Una mattinata di festa nella sede di ASP di viale Roma 21 per celebrare il 79° anniversario della Liberazione.
In questi giorni, e fino al 16 maggio, il Centro Servizi Giovanni XXIII ospita la mostra “Il treno della memoria", ideata e realizzata dal fotoreporter Gabriele Fiolo con il contributo di Coop 3.0. 
ASP ha deciso così di cogliere l’occasione per organizzare un momento celebrativo insieme agli ospiti della struttura. Stefano Brugnara, Amministratore unico di ASP, e Marzia Benassi, Presidente del Quartiere Savena sono intervenuti per un saluto, sottolineando lo stretto legame tra antifascismo e valori della cura della persona e del prendersi carico delle fragilità senza distinzioni. Un collegamento diretto, quindi, tra gli ideali della Resistenza, ciò che poi la Costituzione repubblicana ha sancito e la sua applicazione quotidiana nel lavoro e nell’impegno delle realtà come ASP. Alla cerimonia, condotta dalla nostra psicologa Francesca Lamantia, hanno partecipato anche Roberta Mira, in rappresentanza dell’ANPI provinciale, e Gabriele Fiolo, che ha illustrato la genesi e le finalità della sua mostra fotografica itinerante, realizzata in collaborazione con l'Associazione Fotografica "Tempo e Diaframma" APS.

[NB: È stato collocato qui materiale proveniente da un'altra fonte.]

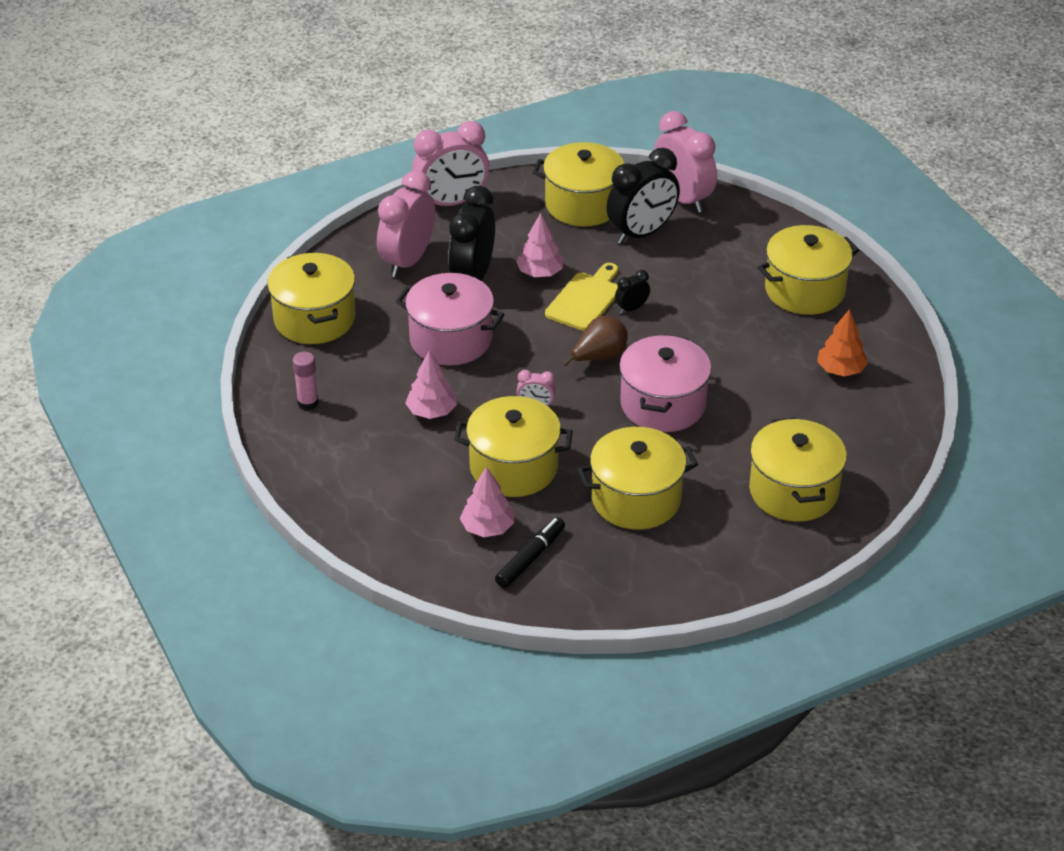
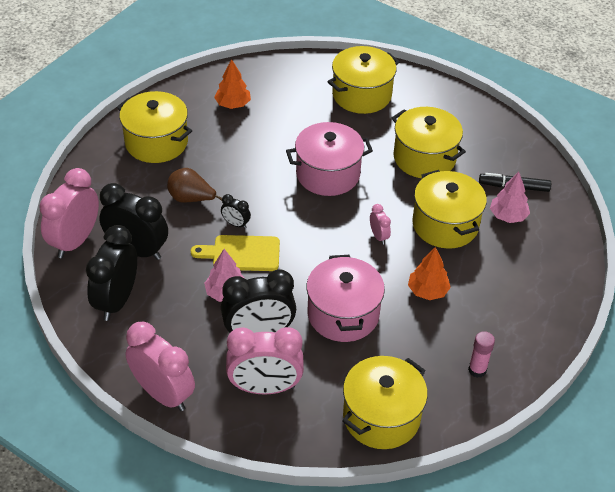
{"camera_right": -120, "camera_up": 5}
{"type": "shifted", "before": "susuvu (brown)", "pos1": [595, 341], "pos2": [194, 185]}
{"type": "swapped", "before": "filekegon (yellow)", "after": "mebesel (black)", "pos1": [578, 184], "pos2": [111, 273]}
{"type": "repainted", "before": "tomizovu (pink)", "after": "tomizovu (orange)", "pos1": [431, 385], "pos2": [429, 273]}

Momento centrale della festa di ASP per la Liberazione è stata la testimonianza della signora Flora Monti, la più giovane staffetta partigiana della Resistenza italiana. Originaria di Monterenzio e oggi lucidissima 93enne, ha emozionato i tanti presenti ricordando episodi dei difficili mesi dell’occupazione nazifascista e della lotta partigiana. Flora aveva solo 13 anni quando accettò di aiutare i partigiani portando messaggi da una brigata all’altra. L’esempio di alcuni familiari antifascisti perseguitati e caduti per mano dei fascisti la convinse a fare una scelta che ha poi contrassegnato la sua vita. Flora ha ricordato le lunghe camminate nei boschi, con i bigliettini che riportavano i messaggi tra partigiani nascosti in mezzo alle lunghe trecce che le acconciava la mamma. Le tecniche per evitare di essere vista da qualcuno quando si trovava allo scoperto per strada; la promessa a se stessa di non leggere mai i messaggi che portava, per non correre il rischio di doversi tradire se torturata. Il momento più brutto di tutti, quando fu fermata e perquisita dai fascisti e riuscì a scamparla perché il fogliettino che teneva in una scarpa non fu scoperto per puro caso.

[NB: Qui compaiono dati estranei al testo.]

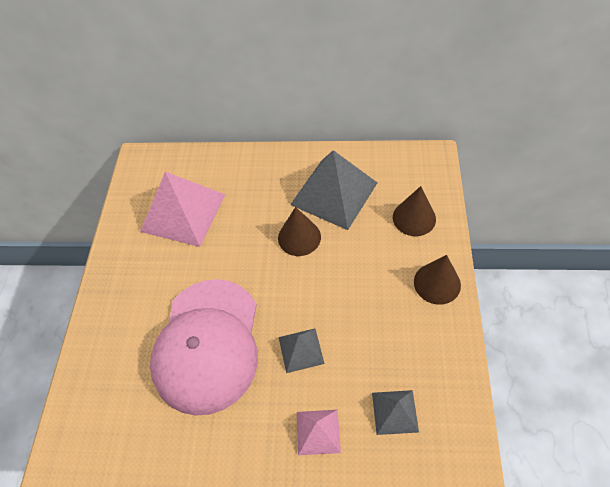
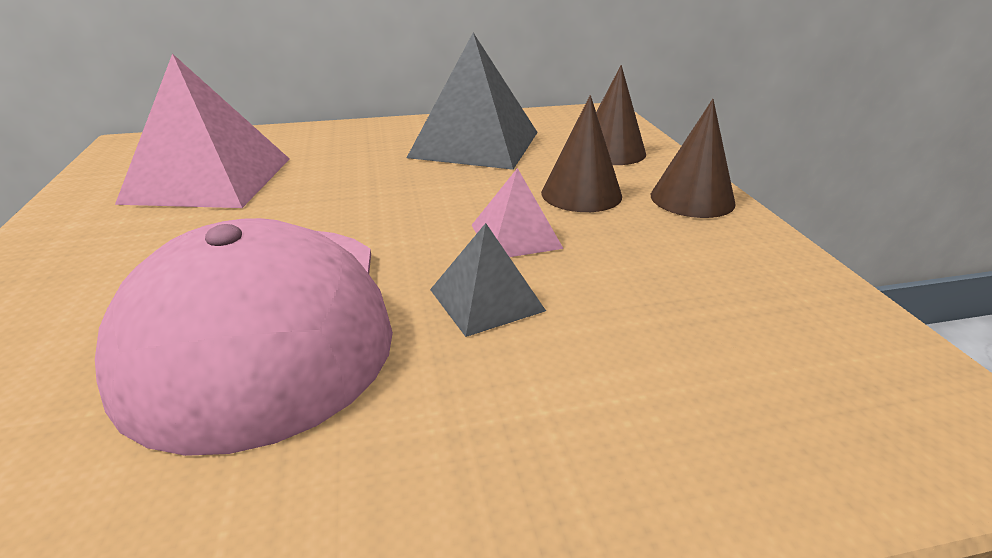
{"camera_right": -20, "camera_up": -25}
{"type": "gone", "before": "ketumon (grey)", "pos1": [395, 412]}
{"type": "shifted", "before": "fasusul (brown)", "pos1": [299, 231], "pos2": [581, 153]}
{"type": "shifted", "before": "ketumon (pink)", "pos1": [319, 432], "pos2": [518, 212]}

Alla sua straordinaria storia è stato anche dedicato un documentario, intitolato “Flora”, realizzato dalla regista Martina De Polo e presentato qualche giorno fa in Cineteca a Bologna.

La mattina di festa si è chiusa in musica e canto, grazie alla musicoterapista del Giovanni XXIII, Rosamaria Bellina, che ha accompagnato con la chitarra il coro di “Bella Ciao” intonato da Flora, da tutti gli anziani ospiti e dagli operatori della struttura.